For people of color and especially Africans, The Beautiful People Syndrome creates even more anxiety, depression and escapist flights of fantasy because we don't look like nor do we live lives anywhere near those depicted on the small and large screens. For example, obesity is on the rise in AmeriKKKa in general and in the African community in particular. So images of thin, well coiffed, scantily clad, vivacious light skinned females create major issues for black girls who don't look like that.

Even the hoochie mammas in the black music videos conform to the Hollywood and Madison Avenue standards of body size, shape and lighter hue. Imagine how diabolical the programmers must be to create images they know most AmeriKKKans can not possibly duplicate nor be but yet they offer via advertising and merchandising the make up, clothing, cosmetics, diet and exercise products to entice them to spend their money trying to be something they are not!?

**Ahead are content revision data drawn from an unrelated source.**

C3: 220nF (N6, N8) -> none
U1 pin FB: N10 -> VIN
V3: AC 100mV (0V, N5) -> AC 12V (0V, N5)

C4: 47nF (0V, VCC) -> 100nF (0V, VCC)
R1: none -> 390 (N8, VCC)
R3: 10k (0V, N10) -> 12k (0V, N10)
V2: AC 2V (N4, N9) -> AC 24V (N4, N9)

To make matters worse advertisers have targeted toddlers in their nefarious branding and consumer loyalty programs so the children being exposed to more television at an earlier age have no idea what is in store for them. Unfortunately neither do their parents, otherwise they would not expose their children to so much media.

In his book Coercion Why We Listen To What They Say Douglas Rushkoff explains, "The real intention of target marketing to children and babies however goes deeper. The fresh neurons of young brains are valuable mental real estate to admen. By seeding their products and images early, the marketeers can do more than just develop brand recognition; they can literally cultivate a demographics's sensibilities as they are formed." page 196. Of course Rushkoff meant sensibilities formed by Mephistophelean commercials. This stuff is dangerous don't take it lightly.

According to a report by the Kaiser Family Foundation, "American children and adolescents spend 22 to 28 hours per week viewing television, more than any other activity except sleeping. By the age of 70 they will have spent 7 to 10 years of their lives watching TV." For African-American children the number is even higher. Watching that much television is dangerous. It dulls your brain by discouraging use of one's own imagination and critical thinking skills.

We are being programmed to passively assent to what is shown on television, movies and video games. With high definition TV, special effects, computer generated images the line between reality and fantasy is being blurred daily. The news has been reduced to sound bytes and pictorial images to reinforce corporatist (bipartisan government and corporation) propaganda.

The corporations and media are in cahoots with the ruling elites to fashion a dummied down, zombie and fascist society. The key to their success is to disinform, distract and deceive the masses so we don't know what they are doing to us. We need to become discerning consumers of media.

First and foremost, we must understand it is a tool of global white supremacy. If you understand this, you will limit your exposure to the media unless it is an African centered liberation oriented medium. Limit your family's television viewing and media consumption. Spend family time together discussing current events within the context of our experiences at the hands of racist white folks.

Explain these historical implications as you watch television together. Explain the special effects and decode the CGI you can identify as well as the values they are trying to get across in the programs. If we don't teach our children to decode the images and messages inherent in the media, who will? If they can't understand what is being pumped at them, they will end up like the children in the Pied Piper children's story.